City council member Obukhov, who spoke with Newsweek in the Russian language, disagreed.

"It's true that Catherine the Great signed an order which led to the development of Odesa, and that tsar Alexander I further stimulated the growth of the city by making it a duty-free port," he explained. "Such historical facts belong in textbooks, but that does not mean the Russian imperial leaders who did these things deserve to have a place of honor in the middle of our city in the year 2022, in the middle of an actual war between Russia and Ukraine."

Despite the backlash from some segments of the local community, those responsible for drawing attention to the issue of historical memory believe that Wednesday's events offer an opportunity to educate the public. Among those on the square was Vladislav Balinskyi, head of the NGO Green Leaf and the man who that morning had climbed the ladder to redecorate the controversial monument, even as air alert sirens blared in the background.
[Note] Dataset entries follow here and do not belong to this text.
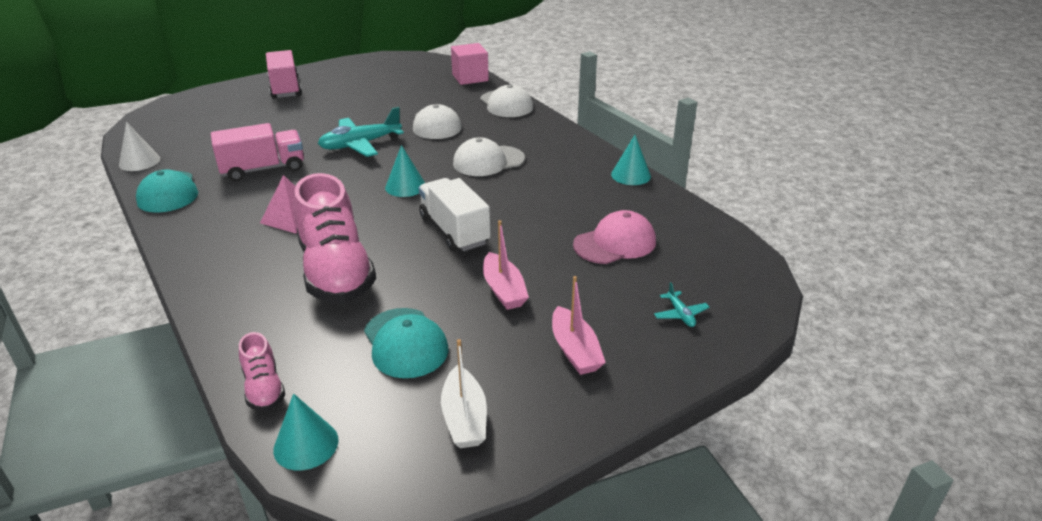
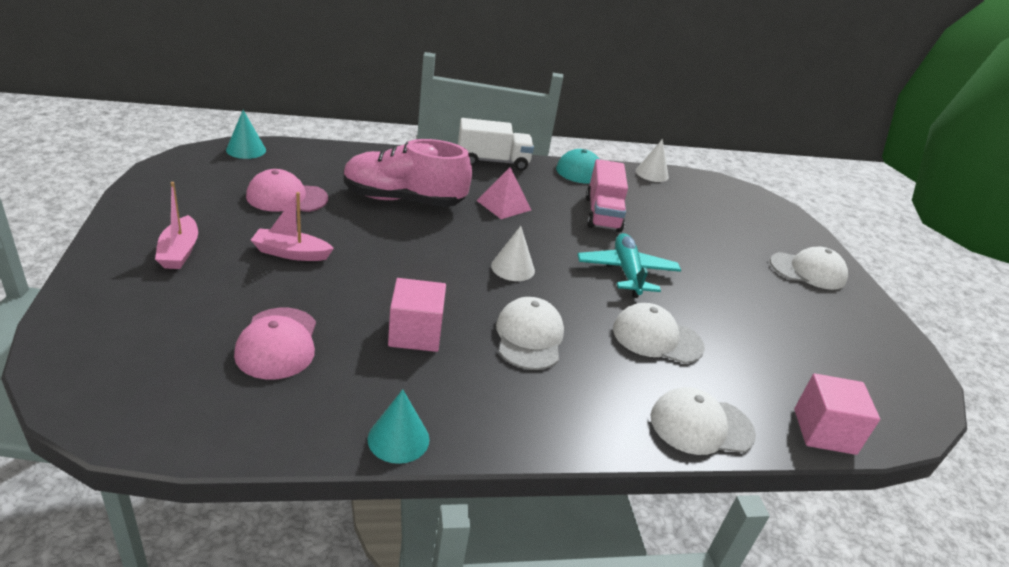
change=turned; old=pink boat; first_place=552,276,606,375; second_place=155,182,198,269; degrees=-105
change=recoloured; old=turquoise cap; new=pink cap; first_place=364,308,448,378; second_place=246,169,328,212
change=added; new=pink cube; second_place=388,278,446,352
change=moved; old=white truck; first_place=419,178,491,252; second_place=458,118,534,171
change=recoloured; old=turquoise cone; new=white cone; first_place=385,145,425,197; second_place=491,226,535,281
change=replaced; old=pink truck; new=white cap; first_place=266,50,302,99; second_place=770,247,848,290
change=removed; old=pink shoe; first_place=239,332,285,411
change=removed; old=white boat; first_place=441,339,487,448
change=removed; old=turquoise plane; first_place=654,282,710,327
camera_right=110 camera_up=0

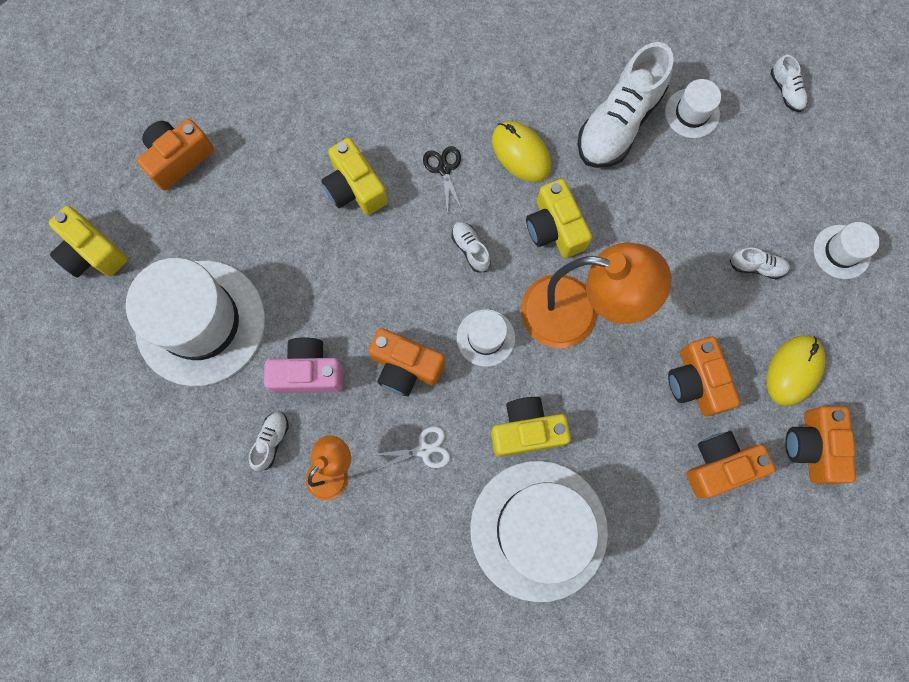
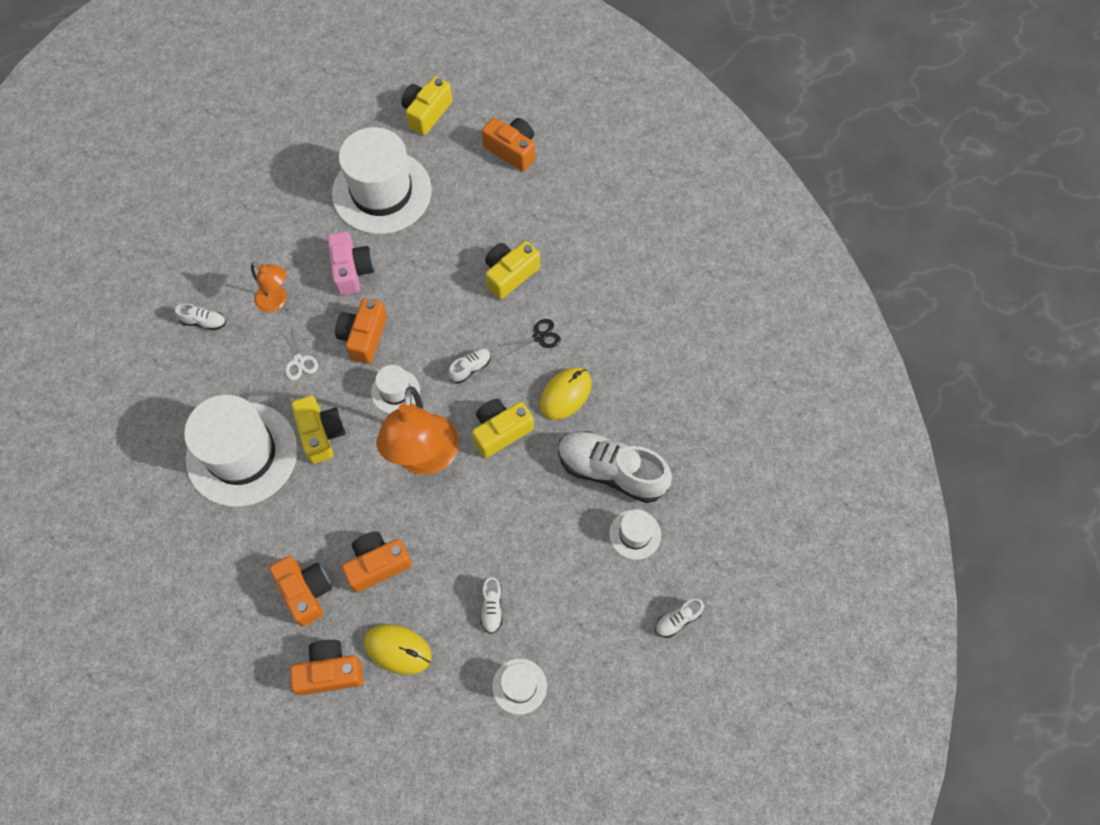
change=moved; old=white shoe; first_place=249,412,289,471; second_place=175,304,226,330
camera_right=80 camera_up=-10

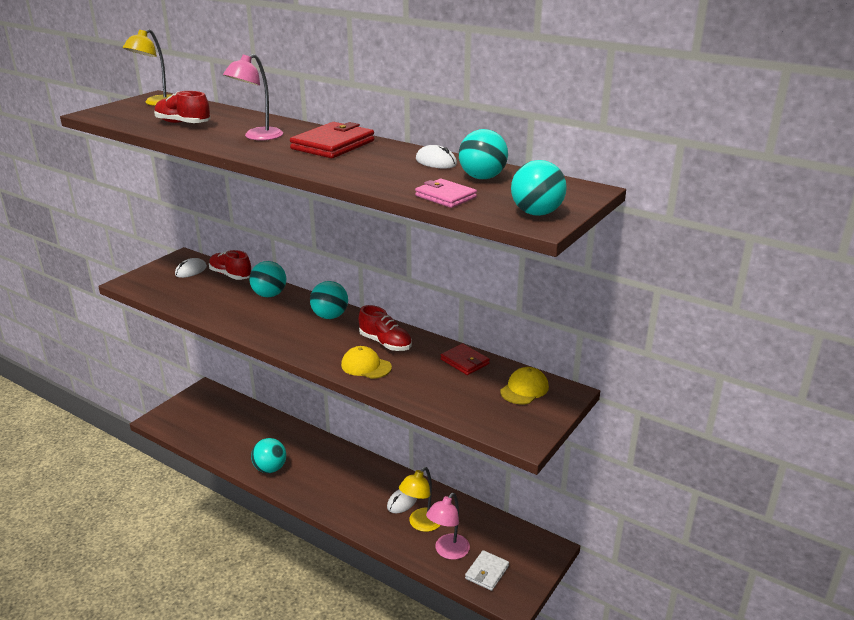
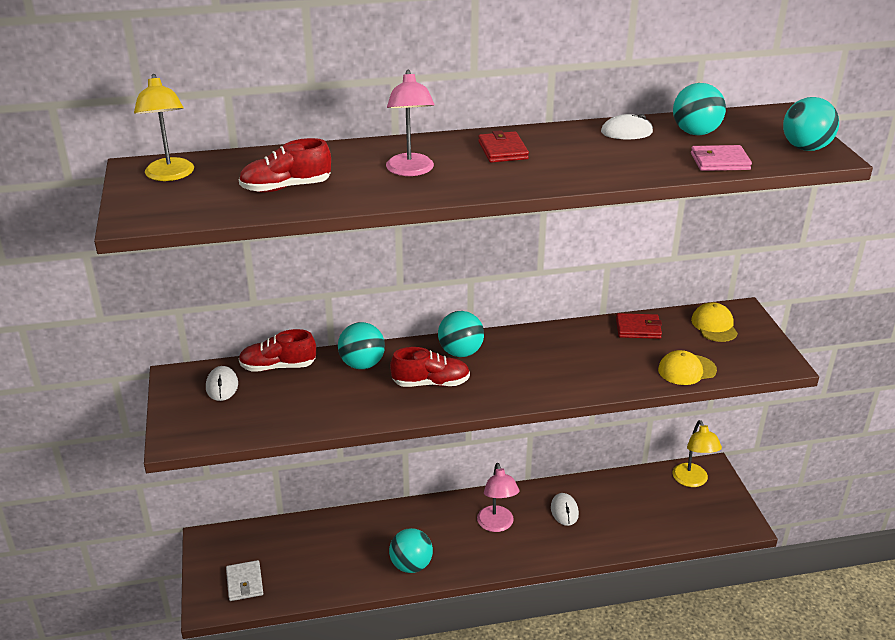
change=moved; old=white wallet; first_place=465,550,509,591; second_place=226,560,263,601
change=moved; old=red shoe; first_place=359,305,412,351; second_place=390,347,470,387
change=moved; old=pink lamp; first_place=426,493,470,560; second_place=477,463,519,532
change=resized; old=red wallet; first_place=290,122,374,158; second_place=478,130,529,163; factor=0.61
change=moved; old=yellow cap; first_place=341,346,392,379; second_place=658,350,717,385
change=moved; old=yellow lamp; first_place=399,467,440,532; second_place=672,420,722,487
camera_right=-45 camera_up=5

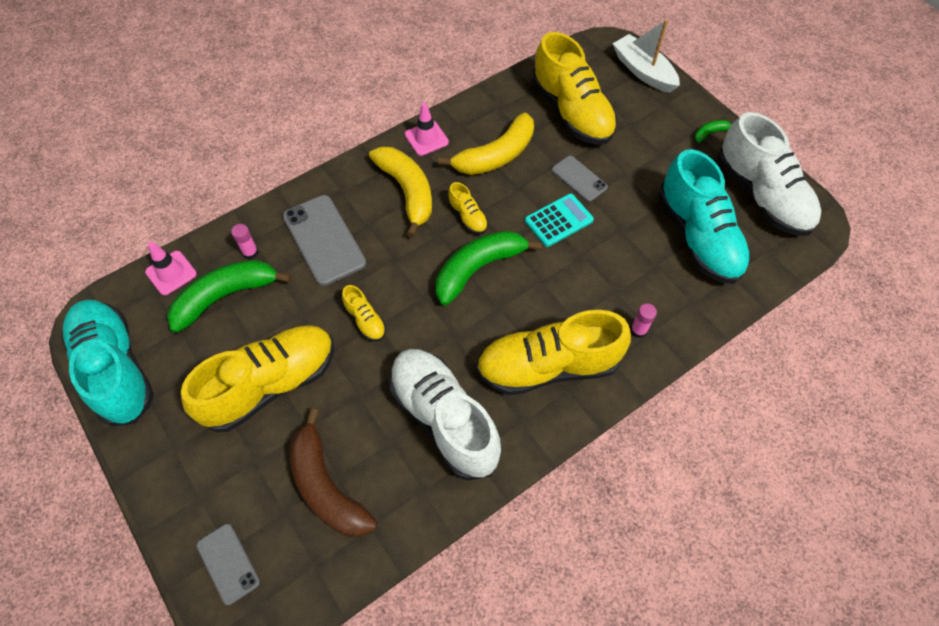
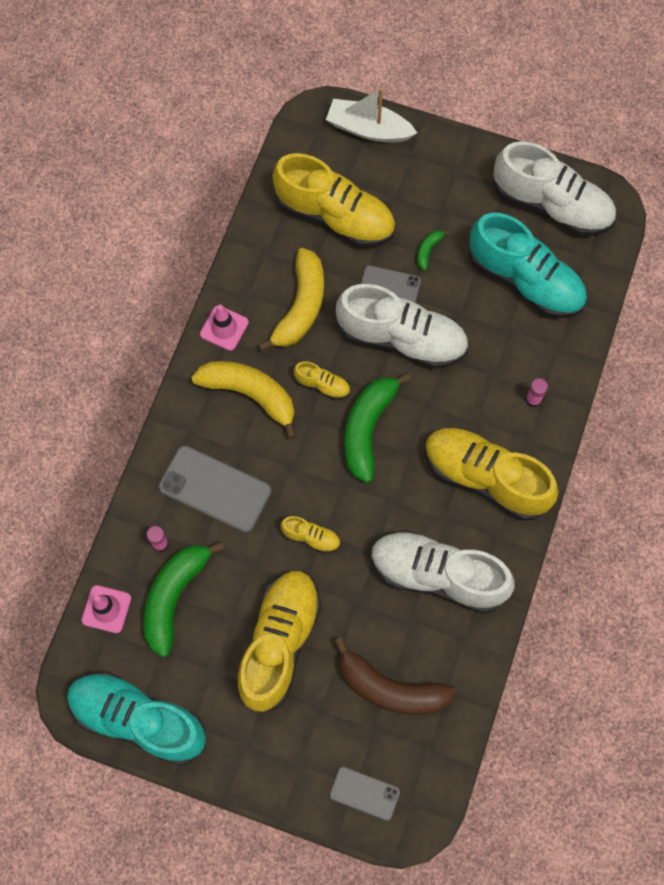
change=replaced; old=turquoise calculator; new=white shoe; first_place=525,194,594,247; second_place=336,284,468,369
change=moved; old=green banana; first_place=695,120,732,143; second_place=417,230,450,270
change=turned; old=yellow shoe; first_place=476,310,631,395; second_place=425,427,558,521; degrees=75
camera_right=-35 camera_up=10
"By making a scene like this, we help draw the public's attention to the historical facts," Balinskyi told Newsweek. "A lot of the people who oppose removing the monument simply don't know that it was only put back up a few years ago, or that there was a settlement on the site of Odesa long before Russian armies arrived and took it in battle."

"It's important for the citizenry to understand those things," he added, "so that the removal of the monument is accepted as legitimate."

While Balinskyi is critical of the mayor's party for refusing to vote in the city council on the issue of the monument's removal, he remains certain that the question of the monument's fate can only be answered via democratic means.

"This problem will ultimately be solved by uniting public opinion around the monument's removal," he said. "After that, the public can do whatever it wants with the statue itself — melt it down and use the bronze for something, put it in a museum, let someone take it home with them — whatever."

"The important thing is that everyone commits to making the decision in a civilized way," Balinskyi added.